Dicataldo, Cannito, Mele
Dicataldo, Cannito, Mele
Politica

“Les liaisons dangereuses” della maggioranza: comincia l’atmosfera elettorale

Nel momento decisivo l’amministrazione Cannito potrebbe restare appesa a un filo

"La verità – parafrasando il noto brano del cantautore Brunori Sas sul senso di una vita assalita dalla paura – è che vi fa paura l'idea di scomparire". A Palazzo di città, però, di sensato non c'è molto, o forse sì. Di musica poi, neanche l'ombra se non per il ritmo con il quale si sono succeduti i cambi in Giunta.

L'idea di scomparire, politicamente parlando, invece, è probabilmente la paura che assilla molti politici locali, intenti nell'impresa di restare a galla rinnegando la propria appartenenza politica, salve le temerarie comunicazioni sulla stampa che la rievocano.

E allora, pur di non scomparire dallo scenario politico, la soluzione è stata camaleontica. Una coalizione civica che interrompesse l'amministrazione del Partito Democratico degli anni passati, la veste perfetta sotto cui nascondere riferimenti dello stesso PD. Non è una tesi complottista, ma ciò che emerge dal recente documento siglato da sei consiglieri comunali, tre assessori e addirittura dal Presidente del Consiglio comunale, Sabino Dicataldo e rimarcato con la nota diffusa ieri in risposta alle considerazioni della consigliera Stella Mele.

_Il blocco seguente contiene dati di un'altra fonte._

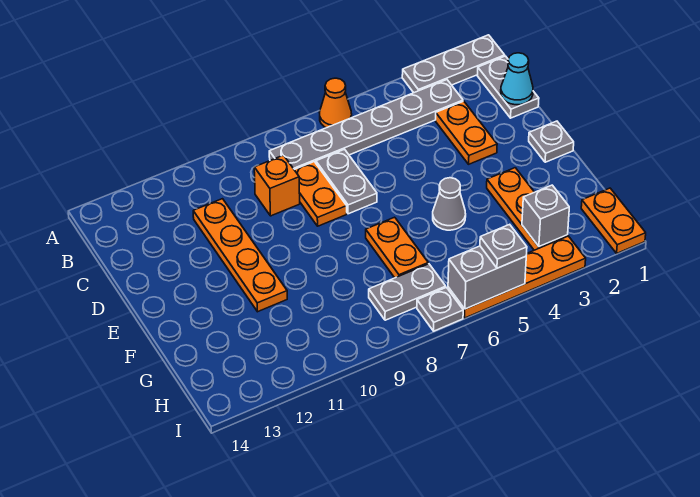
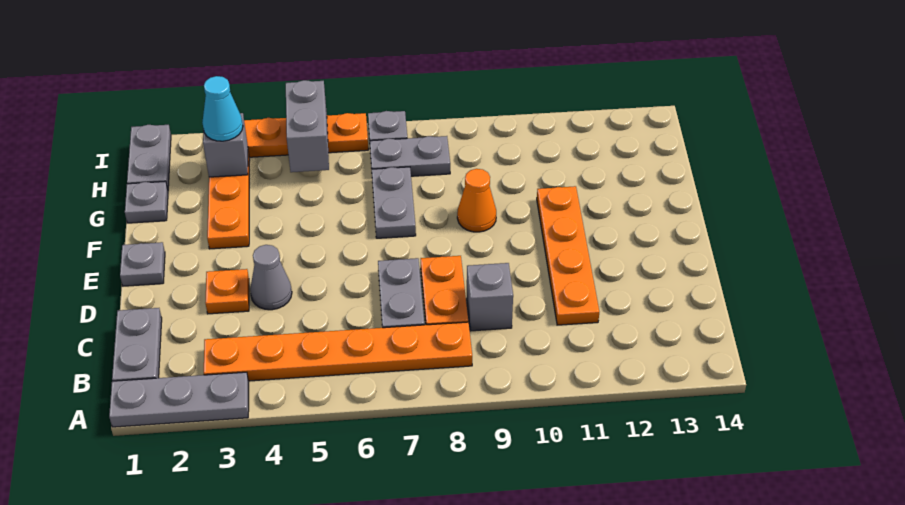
orange cone A6 level 1 -> orange cone F9 level 1
grey plate B3:B8 level 1 -> orange plate B3:B8 level 1
cyan cone C1 level 2 -> cyan cone H3 level 3
orange plate C3:D3 level 1 -> orange plate D3 level 1
orange brick C9 level 1 -> grey brick C9 level 1
grey cone F5 level 1 -> grey cone D4 level 1
orange plate F7:G7 level 1 -> grey plate F7:G7 level 1
orange plate H1:I1 level 1 -> grey plate H1:I1 level 1
grey brick I5:I6 level 2 -> grey brick H5:I5 level 2
grey plate I5 level 3 -> grey plate G1 level 1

Una maggioranza desertificata

Il sostegno espresso a Michele Emiliano per la candidatura al governo della Regione e il riconoscimento dell'impegno politico profuso dall'uscente consigliere regionale del PD, Filippo Caracciolo, non hanno fatto altro che rivelare la vicinanza di ben 10 membri dell'amministrazione al Partito Democratico.

Un partito, quest'ultimo, già presente con quattro esponenti in Consiglio comunale, ma all'opposizione. Un gruppo che ben potrebbe contare, a questo punto, sul sostegno dei sei consiglieri (sette, contando anche Dicataldo) firmatari del suddetto documento, per un totale di 11 riferimenti in Consiglio. E allora, se la matematica non inganna, l'amministrazione a guida Cannito, al momento meno opportuno, potrebbe essere appesa ad un filo. Potrà, infatti, contare su una maggioranza desertificata, con soli 15 consiglieri (sindaco compreso) lontani da interferenze con il Partito Democratico.

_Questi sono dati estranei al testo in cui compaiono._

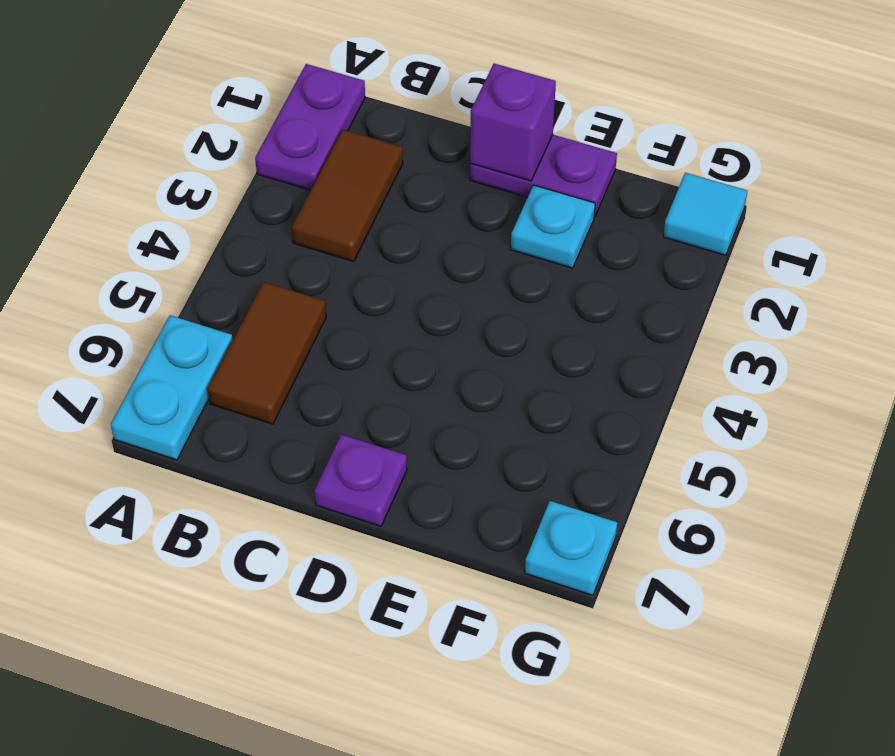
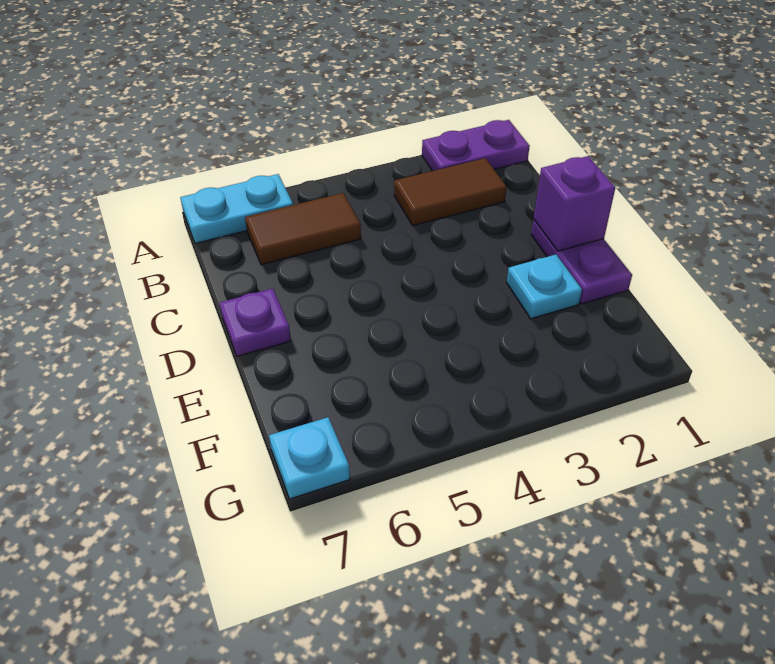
cyan tile G1 level 1 -> none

Un conto che, tuttavia, scende a 14 se sottraessimo la posizione assunta dalla segretaria cittadina di Fratelli d'Italia, Stella Mele, e addirittura a 12 se i suoi compagni di militanza, Riccardo Memeo e Luigi Antonucci, dovessero seguirla nell'azione amministrativa.

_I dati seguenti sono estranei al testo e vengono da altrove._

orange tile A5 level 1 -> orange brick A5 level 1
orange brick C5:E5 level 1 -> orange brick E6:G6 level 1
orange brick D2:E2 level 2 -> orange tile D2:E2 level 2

La campagna elettorale è servita

La campagna elettorale è così servita, a scapito del garante della Coalizione del Buon Governo, il sindaco Cosimo Cannito che si ritroverà, presto o tardi, a dover riassemblare la sua maggioranza. Il tutto, senza considerare le anime, di variegata estrazione politica, che coabitano l'amministrazione non solo nella compagine consiliare, ma anche in quella assessorile.

Alle propaggini Dem di cui abbiamo già detto, si sommano il Presidente del Consiglio Dicataldo e gli assessori Ruggiero Passero, Graziana Carbone e Maria Anna Salvemini. Si aggiunga il riferimento in Giunta di Fratelli d'Italia, l'assessore Gennaro Cefola, e quello di Forza Italia, Marcello Lanotte. Partito, quest'ultimo, che conta in Consiglio Pier Paolo Grimaldi e Giuseppe Losappio. Salve quel paio di anime socialiste, infine, i consiglieri rimanenti, restano non meglio identificati "civici".

Intanto, il documento non è certo passato inosservato alla restante opposizione. I primi commenti in proposito giungono dal Movimento 5 Stelle. «Tutti i nodi vengono al pettine» esclama dalla sua pagina Facebook il consigliere Antonio Coriolano, invitando il sindaco alle dimissioni. «L'allegra macchina elettorale barlettana si è messa in moto – osserva critico, invece, Giuseppe BasileTutti schierati, allineati e coperti, però se glielo fai notare si offendono».